Iran’s Parliament on Monday passed part of a comprehensive development bill that outlines a vision for the country’s oil and gas production for the next five years.
The government presented the 7th Development Plan to Parliament on June 18. Since then, lawmakers have held 15 sessions to discuss the bill whose Article 42 sets quantitative targets the oil and gas industries must achieve in a five-year timespan.
According to the hefty bill, Iran’s crude output will see a 37% growth to reach from 3.1 million barrels per day (bpd) to 4.45 million bpd. For natural gas extraction, a 24% surge is expected to happen with daily production to exceed 1.2 billion cubic meters from the current output of 1 billion cubicmeters.
In order to overcome fuel shortages, the motion obliges the Oil Ministry to produce 129 million liters of gasoline per day, 11% up from the current daily output of 116 million liters.
The deputies also gave their approval to a section of the bill’s Article 44 which allows the National Iranian Oil Company (NIOC) to sign deals with neighboring countries to jointly develop shared oilfields.

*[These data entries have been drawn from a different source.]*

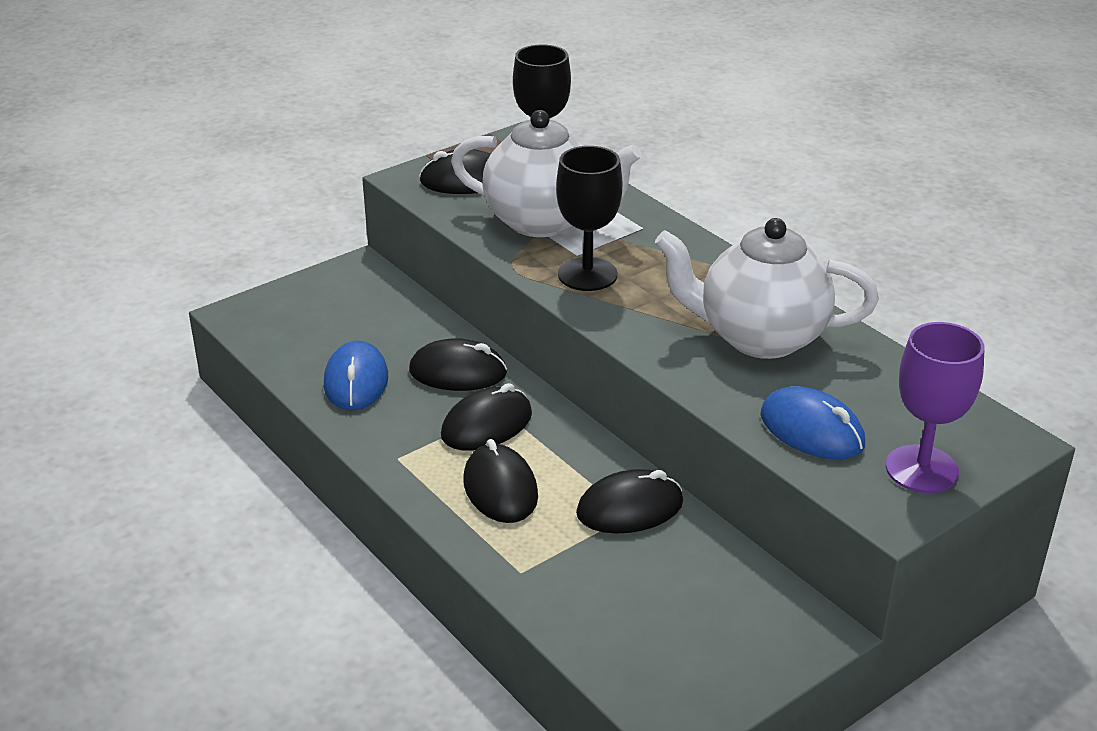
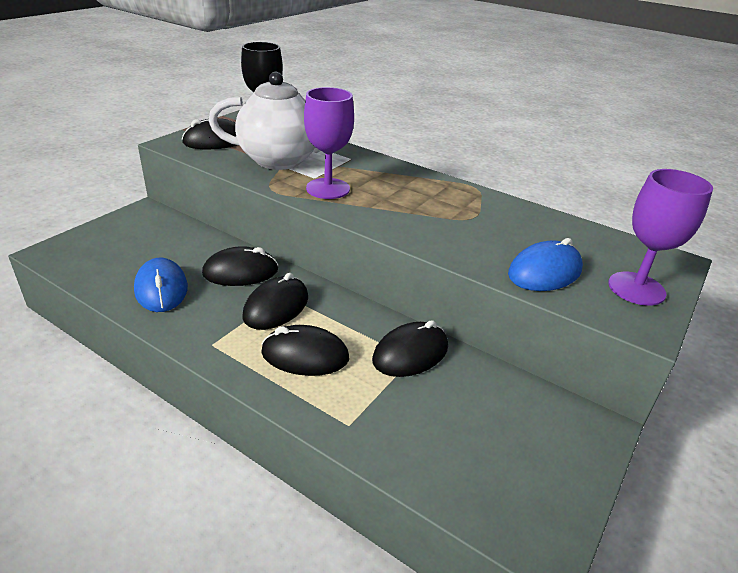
camera: 20 degrees left, 0 degrees up
(500, 489) = (305, 355): black mouse -> black mouse turned 45 degrees counterclockwise
(587, 274) = (328, 189): black goblet -> purple goblet
(759, 337) = (468, 215): white teapot -> none
(811, 430) = (544, 272): blue mouse -> blue mouse turned 60 degrees counterclockwise

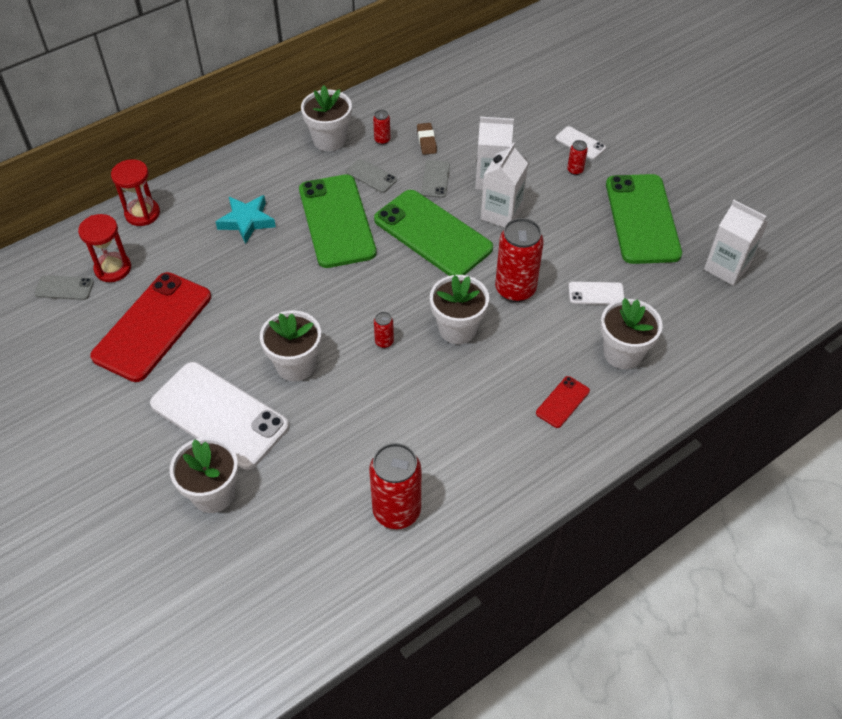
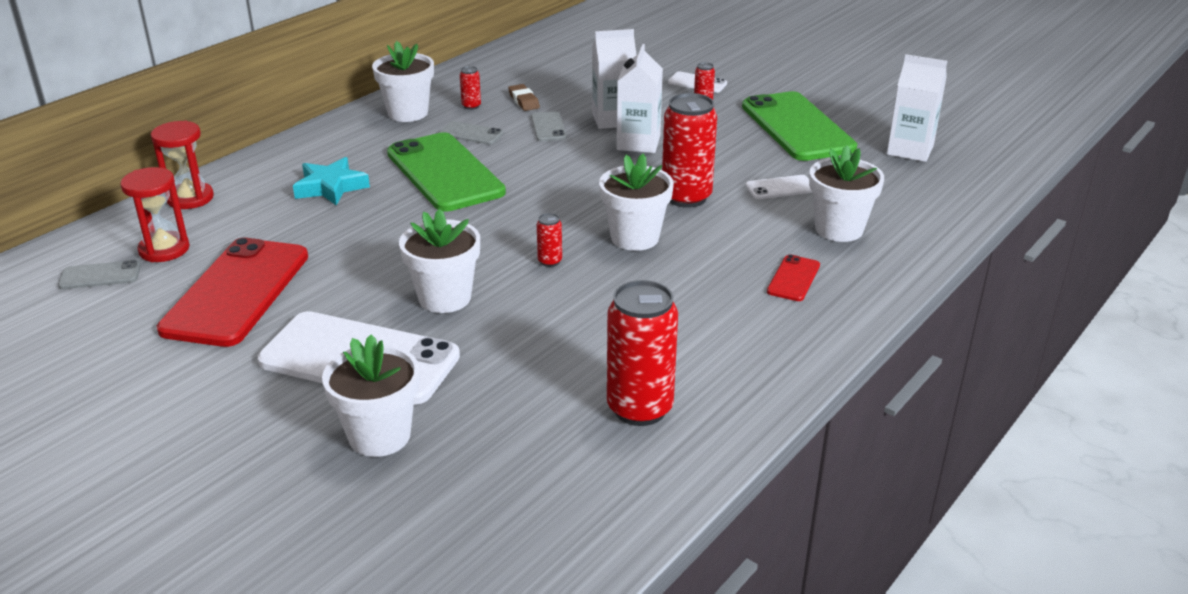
camera: 15 degrees left, 20 degrees down
(432, 234) = (566, 168): green phone -> none

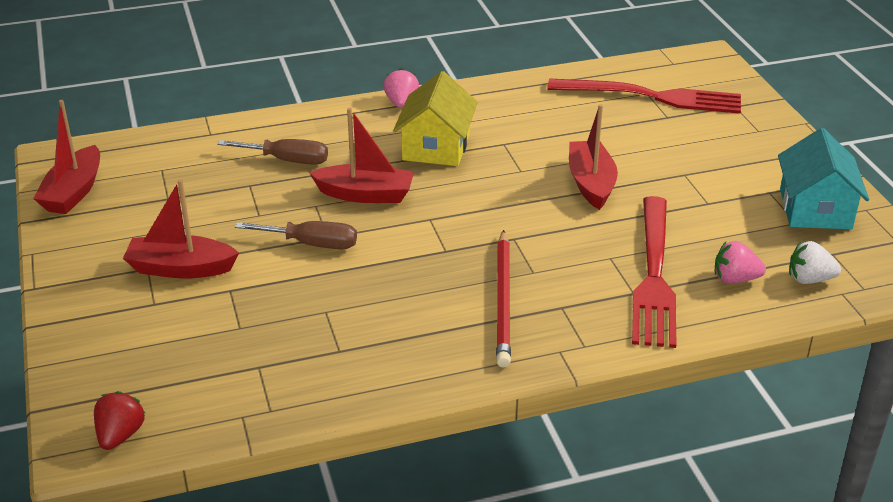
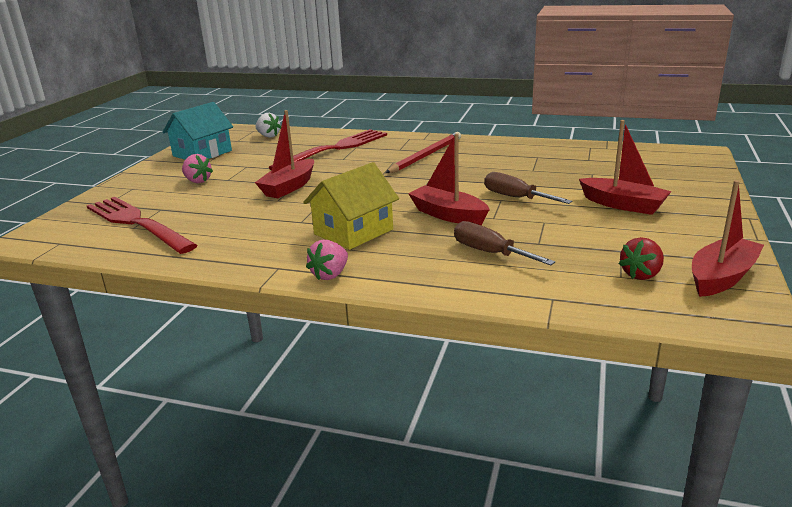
camera: 145 degrees left, 10 degrees down
(120, 435) = (678, 152): red strawberry -> red strawberry (641, 274)
(735, 279) = (300, 142): pink strawberry -> pink strawberry (197, 181)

Over the past two years, Iran has boosted its oil output and sales in an effort to regain its footing in the global oil market as a founding member of the Organization of the Petroleum Exporting Countries (OPEC).
Iran’s crude exports topped 1.9 million bpd in August, a high not seen in more than five years, after US sanctions curtailed the country’s oil flow under 1 million bpd.